By Kerianne Lawson, Chief Programs Officer, Beach Cities Health District
After living with COVID-19 for more than a year, Los Angeles County is beginning to see the light at the end of the tunnel. More than 8 million vaccine doses have been administered in the County and we continue to move forward through the State’s Blueprint for a Safer Economy. With more sectors and businesses reopening, people are heading back into the office and students are going back to school in-person.
While getting back to life is wonderful news, this transition to the new normal can feel overwhelming and bring with it a wide range of emotions – excitement, anxiety, hope, stress, even fear. After adapting to a world full of athleisure attire, physical distancing and connecting only virtually with others, you might be caught off guard when you see a co-worker or classmate for the first time in more than a year (in real life that is and not through a screen).
Here are a few tips to help with the transition as we navigate this new normal together:
- Know that things will look different.Whether you are back to the office or school, eating at a restaurant or watching a movie, the process and experience will not be the same as it was pre-pandemic. There will be modifications such as hybrid schedules, limited occupancy, face masks, partitions and one-way walkways to help keep us safe. Stay informed by checking online or calling in advance to ask about safety measures before going to a public place. Knowing what to expect will help you feel prepared to follow the health guidance when visiting.
- Acknowledge that progress has been made. Although things look different, just think about how far we’ve come. Just in the past few months, Los Angeles County has swiftly moved from the purple to red to orange and now yellow tier. New sectors like live events and amusement parks are now allowed to reopen. Fully vaccinated individuals have fewer restrictions and can visit with other fully vaccinated people indoors without wearing masks or physical distancing, and participate in outdoor activities and recreation without a mask, except in certain crowded settings and venues.
- Know that you are not alone. Many are probably feeling the same way you do and have the same thoughts you have. Should I just say “hi,” give an air high five, fist bump or a hug?Would they feel offended if I say I’m not ready to do indoor dining or ride on an airplane yet?Your feelings, emotions and thoughts are valid. Keep in mind that others may share your same anxieties. Be kind and know we are all doing the best we can to keep each other safe.

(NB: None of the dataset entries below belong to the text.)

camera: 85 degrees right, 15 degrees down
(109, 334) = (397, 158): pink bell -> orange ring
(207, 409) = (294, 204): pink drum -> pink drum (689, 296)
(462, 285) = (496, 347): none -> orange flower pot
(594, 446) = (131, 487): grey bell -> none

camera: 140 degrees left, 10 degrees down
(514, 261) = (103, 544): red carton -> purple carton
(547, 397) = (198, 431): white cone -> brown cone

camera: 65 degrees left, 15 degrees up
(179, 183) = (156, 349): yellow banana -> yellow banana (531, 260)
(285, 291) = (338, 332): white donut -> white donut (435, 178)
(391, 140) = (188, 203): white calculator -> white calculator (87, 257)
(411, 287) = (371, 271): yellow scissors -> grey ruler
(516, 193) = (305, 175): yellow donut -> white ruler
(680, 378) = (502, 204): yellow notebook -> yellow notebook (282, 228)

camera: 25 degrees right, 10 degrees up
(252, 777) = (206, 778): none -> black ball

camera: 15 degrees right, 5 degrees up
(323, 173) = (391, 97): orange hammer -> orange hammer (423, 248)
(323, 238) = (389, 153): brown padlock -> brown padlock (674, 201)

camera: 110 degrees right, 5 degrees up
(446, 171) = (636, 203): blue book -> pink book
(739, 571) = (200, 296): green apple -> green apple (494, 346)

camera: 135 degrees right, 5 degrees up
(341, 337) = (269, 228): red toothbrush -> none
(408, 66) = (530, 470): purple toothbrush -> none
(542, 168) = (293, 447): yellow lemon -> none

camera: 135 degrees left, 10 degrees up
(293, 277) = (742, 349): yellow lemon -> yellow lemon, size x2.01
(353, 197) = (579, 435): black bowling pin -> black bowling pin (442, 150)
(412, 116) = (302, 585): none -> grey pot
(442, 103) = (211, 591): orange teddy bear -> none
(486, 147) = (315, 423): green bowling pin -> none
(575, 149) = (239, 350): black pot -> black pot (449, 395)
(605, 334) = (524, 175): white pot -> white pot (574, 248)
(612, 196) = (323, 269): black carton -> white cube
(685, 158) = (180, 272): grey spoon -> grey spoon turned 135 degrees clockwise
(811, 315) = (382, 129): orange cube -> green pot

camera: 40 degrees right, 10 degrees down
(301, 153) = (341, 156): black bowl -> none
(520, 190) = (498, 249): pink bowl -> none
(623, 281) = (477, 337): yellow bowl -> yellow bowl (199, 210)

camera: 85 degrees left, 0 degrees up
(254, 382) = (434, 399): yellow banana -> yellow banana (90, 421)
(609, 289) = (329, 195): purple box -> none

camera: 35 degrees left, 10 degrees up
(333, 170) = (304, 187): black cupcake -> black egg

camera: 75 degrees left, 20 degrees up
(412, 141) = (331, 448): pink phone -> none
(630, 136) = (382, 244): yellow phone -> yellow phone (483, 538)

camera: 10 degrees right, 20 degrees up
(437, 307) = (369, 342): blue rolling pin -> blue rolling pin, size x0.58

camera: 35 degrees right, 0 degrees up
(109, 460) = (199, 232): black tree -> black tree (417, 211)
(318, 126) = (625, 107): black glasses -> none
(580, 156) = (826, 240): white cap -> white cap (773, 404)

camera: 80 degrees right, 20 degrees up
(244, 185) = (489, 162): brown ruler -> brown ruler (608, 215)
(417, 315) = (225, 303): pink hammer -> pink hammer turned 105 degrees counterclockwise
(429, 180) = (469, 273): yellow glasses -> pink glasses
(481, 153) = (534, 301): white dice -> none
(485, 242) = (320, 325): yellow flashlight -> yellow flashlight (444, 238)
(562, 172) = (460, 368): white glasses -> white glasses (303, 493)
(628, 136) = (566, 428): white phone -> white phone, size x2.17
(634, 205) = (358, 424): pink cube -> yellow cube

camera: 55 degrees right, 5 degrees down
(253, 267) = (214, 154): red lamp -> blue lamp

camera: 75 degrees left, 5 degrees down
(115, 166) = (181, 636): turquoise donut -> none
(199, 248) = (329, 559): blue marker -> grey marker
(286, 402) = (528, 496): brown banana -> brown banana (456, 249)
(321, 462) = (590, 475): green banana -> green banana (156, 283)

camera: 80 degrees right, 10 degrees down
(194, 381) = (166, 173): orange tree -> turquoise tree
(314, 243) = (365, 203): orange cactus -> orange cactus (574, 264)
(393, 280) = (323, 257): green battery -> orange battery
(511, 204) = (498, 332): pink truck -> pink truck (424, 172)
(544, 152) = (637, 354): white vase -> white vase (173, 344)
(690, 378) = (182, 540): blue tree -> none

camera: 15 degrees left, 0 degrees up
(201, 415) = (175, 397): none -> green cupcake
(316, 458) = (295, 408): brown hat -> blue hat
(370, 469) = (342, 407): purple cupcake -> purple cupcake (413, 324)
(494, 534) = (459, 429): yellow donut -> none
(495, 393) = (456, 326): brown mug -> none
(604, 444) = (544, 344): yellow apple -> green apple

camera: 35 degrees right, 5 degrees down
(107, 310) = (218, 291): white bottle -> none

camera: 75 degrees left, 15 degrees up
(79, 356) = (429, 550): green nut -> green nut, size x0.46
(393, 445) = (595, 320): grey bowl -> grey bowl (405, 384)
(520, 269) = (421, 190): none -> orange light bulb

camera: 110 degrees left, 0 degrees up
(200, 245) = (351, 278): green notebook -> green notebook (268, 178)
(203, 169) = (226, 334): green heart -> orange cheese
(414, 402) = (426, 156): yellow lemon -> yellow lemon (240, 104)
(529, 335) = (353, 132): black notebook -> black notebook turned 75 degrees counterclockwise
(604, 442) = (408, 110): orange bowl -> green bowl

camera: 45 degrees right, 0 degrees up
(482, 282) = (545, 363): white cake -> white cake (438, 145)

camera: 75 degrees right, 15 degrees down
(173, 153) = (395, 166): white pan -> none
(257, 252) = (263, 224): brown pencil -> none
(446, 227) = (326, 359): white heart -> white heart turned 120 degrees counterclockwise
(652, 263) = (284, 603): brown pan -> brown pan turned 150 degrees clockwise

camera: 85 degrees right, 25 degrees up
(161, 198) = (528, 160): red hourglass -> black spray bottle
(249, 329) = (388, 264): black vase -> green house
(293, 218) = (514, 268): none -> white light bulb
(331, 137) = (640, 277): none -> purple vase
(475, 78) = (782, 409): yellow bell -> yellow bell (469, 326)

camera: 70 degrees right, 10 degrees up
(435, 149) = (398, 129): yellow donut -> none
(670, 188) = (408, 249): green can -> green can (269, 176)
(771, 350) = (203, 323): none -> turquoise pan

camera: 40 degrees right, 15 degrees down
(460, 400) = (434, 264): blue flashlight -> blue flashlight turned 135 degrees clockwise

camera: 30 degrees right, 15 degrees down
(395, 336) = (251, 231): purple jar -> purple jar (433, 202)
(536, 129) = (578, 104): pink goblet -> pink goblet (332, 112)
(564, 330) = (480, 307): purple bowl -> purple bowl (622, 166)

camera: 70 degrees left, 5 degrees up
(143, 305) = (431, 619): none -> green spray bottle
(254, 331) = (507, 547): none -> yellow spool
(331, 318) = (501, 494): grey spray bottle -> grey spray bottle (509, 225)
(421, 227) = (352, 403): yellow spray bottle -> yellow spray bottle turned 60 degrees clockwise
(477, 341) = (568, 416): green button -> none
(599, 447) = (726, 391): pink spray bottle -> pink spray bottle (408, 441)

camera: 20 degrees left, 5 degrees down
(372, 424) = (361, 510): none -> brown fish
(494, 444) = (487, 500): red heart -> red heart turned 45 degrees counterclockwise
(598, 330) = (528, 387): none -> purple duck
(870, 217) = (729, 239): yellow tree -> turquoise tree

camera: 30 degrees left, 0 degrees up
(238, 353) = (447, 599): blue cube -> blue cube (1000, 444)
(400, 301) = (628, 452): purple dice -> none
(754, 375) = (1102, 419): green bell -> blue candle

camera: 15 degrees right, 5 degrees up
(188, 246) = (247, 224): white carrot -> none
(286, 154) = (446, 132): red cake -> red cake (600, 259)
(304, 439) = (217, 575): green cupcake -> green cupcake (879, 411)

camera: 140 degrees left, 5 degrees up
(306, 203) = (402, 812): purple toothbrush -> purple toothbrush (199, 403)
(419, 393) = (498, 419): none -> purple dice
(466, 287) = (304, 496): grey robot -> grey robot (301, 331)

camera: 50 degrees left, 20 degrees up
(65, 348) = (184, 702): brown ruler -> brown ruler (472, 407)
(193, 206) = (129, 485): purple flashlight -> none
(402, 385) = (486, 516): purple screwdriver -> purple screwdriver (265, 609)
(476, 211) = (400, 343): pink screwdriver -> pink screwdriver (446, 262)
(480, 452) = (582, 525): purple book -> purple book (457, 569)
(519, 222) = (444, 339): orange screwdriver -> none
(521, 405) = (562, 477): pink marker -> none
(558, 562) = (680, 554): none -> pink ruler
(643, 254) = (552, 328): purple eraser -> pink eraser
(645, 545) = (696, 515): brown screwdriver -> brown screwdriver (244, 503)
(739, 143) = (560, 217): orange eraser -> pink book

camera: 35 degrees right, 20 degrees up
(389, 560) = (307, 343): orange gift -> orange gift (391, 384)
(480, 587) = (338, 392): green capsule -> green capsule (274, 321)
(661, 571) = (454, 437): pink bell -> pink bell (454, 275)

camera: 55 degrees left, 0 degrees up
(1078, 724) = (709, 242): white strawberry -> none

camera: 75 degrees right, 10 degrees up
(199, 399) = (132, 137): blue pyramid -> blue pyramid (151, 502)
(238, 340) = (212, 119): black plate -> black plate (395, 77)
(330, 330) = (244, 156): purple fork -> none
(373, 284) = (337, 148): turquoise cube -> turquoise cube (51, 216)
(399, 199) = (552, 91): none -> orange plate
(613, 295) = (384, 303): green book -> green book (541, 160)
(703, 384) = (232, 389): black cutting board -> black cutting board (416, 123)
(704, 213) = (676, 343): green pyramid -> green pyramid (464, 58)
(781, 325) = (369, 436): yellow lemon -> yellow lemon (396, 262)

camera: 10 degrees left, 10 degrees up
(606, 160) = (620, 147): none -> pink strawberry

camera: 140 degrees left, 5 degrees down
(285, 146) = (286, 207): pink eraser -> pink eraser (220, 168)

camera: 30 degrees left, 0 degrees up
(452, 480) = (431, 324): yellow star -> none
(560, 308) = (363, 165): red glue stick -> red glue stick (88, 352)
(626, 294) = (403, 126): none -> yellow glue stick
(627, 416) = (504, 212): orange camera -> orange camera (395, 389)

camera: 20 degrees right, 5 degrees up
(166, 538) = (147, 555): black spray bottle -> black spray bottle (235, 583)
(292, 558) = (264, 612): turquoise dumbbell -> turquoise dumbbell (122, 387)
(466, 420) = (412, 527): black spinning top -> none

- Practice self-care.While it’s important to be kind to others, it’s also important to be kind to yourself. The experience of reopening and getting back to what life was like pre-pandemic can feel overwhelming. Just the interactions with more than your household members can feel exhausting after not interacting with others for so long. Be gentle with yourself and carve out time in your routine to relax and de-stress. Enjoy your hobbies, practice mindfulness or exercise.